About 15 miles away, Gabriela Hernandez was trapped behind a glass partition in a pediatric intensive care unit jammed with severely ill children battling covid-19. Her daughter, Kimberly, who is immunocompromised, had tested positive for the virus, and now her body was going haywire. Hernandez and the hospital’s medical teams were frustrated about the choices that have helped propel the virus’ spread and put vulnerable people like Kimberly at risk.

The split-screen reality of American life amid a pandemic has never been as stark as at this moment, in the 23rd month of a crisis that people had expected would long be over.

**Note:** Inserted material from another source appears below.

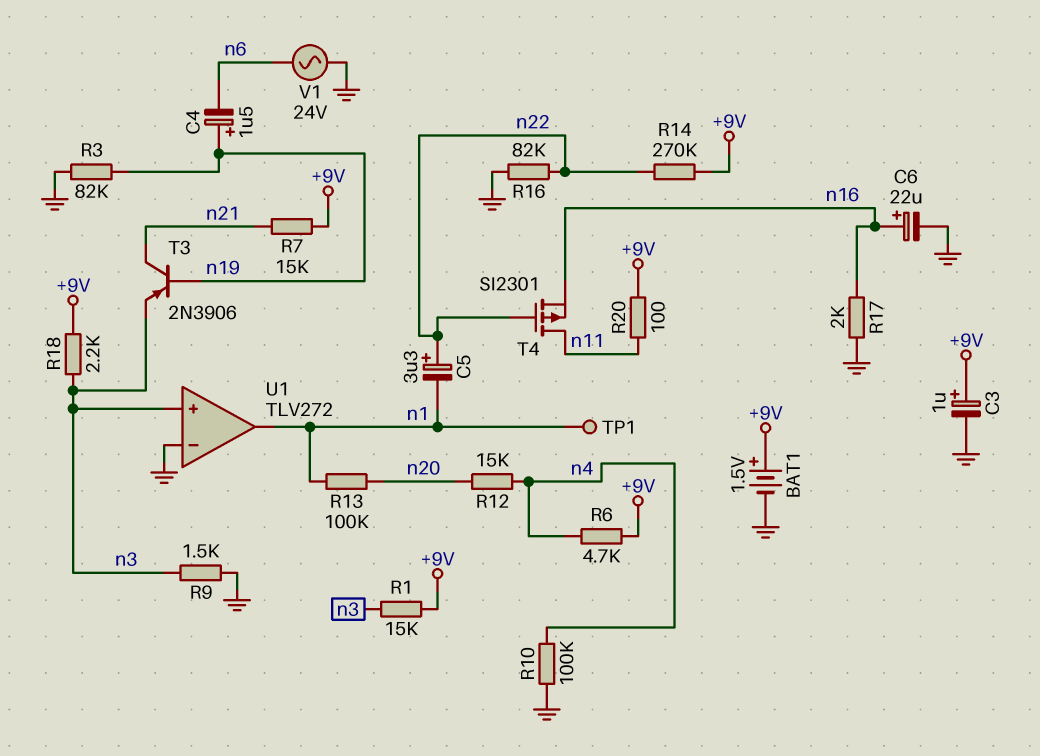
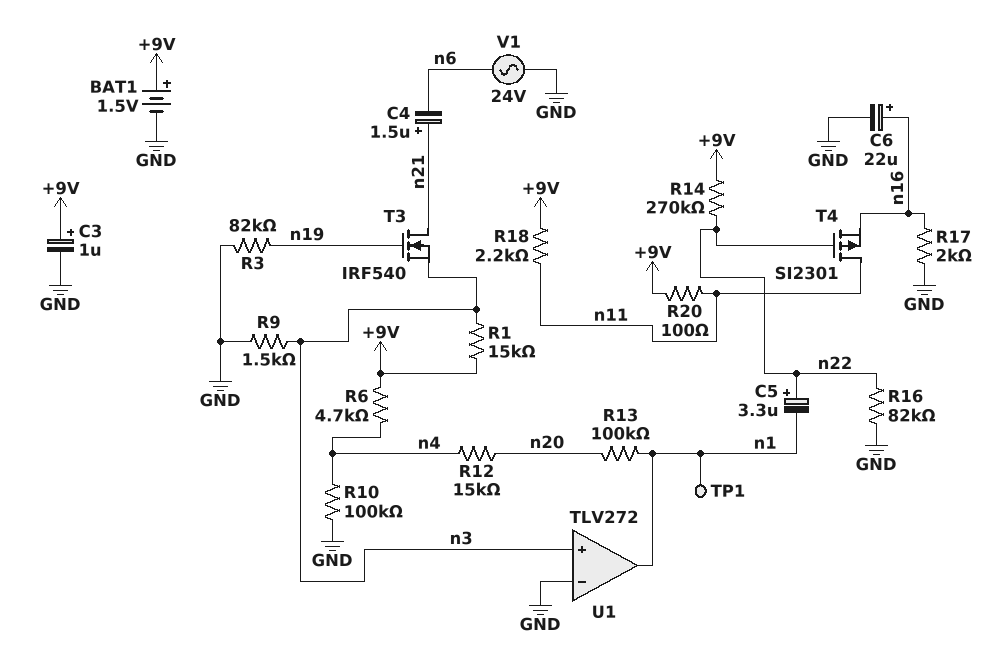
C4: 1.5uF (plus n19, minus n6) -> 1.5uF (plus n21, minus n6)
R7: 15k (+9V, n21) -> none
R18: 2.2k (+9V, n3) -> 2.2k (+9V, n11)
T3: PNP 2N3906 (B n19, C n21, E n3) -> NMOS IRF540 (G n19, D n21, S n3)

“I know people who have died because of this and people don’t believe it,” Hernandez said. “You have to believe it. You have to know that this is happening.”

The point at which a pandemic ends is not a discrete event marked by a celebration in the streets like at the conclusion of a war. It’s more of a gradual process in which humans who have developed some immunity learn to live alongside a virus that has become less lethal. Some argue that time has come, citing evidence omicron is causing less severe disease than delta in many people. Others point to overwhelmed hospitals and a climbing death toll to implore people to continue taking precautions to get through this surge and then reassess.

Those dueling perspectives are playing out as the United States set a record for new coronavirus infections this month, surpassing 800,000 a day for the first time, according to The Post’s seven-day tracking average. The number has fallen to just below 550,000 as of Friday. Hospitalizations have plateaued but deaths are rising - surpassing more than 2,300 a day on average. The last time the numbers were so high was in February 2021 when the country was emerging from the worst of last winter’s wave.

Both sides blame the other for elongating the pandemic, but the debate is in some ways less polarized than in the past.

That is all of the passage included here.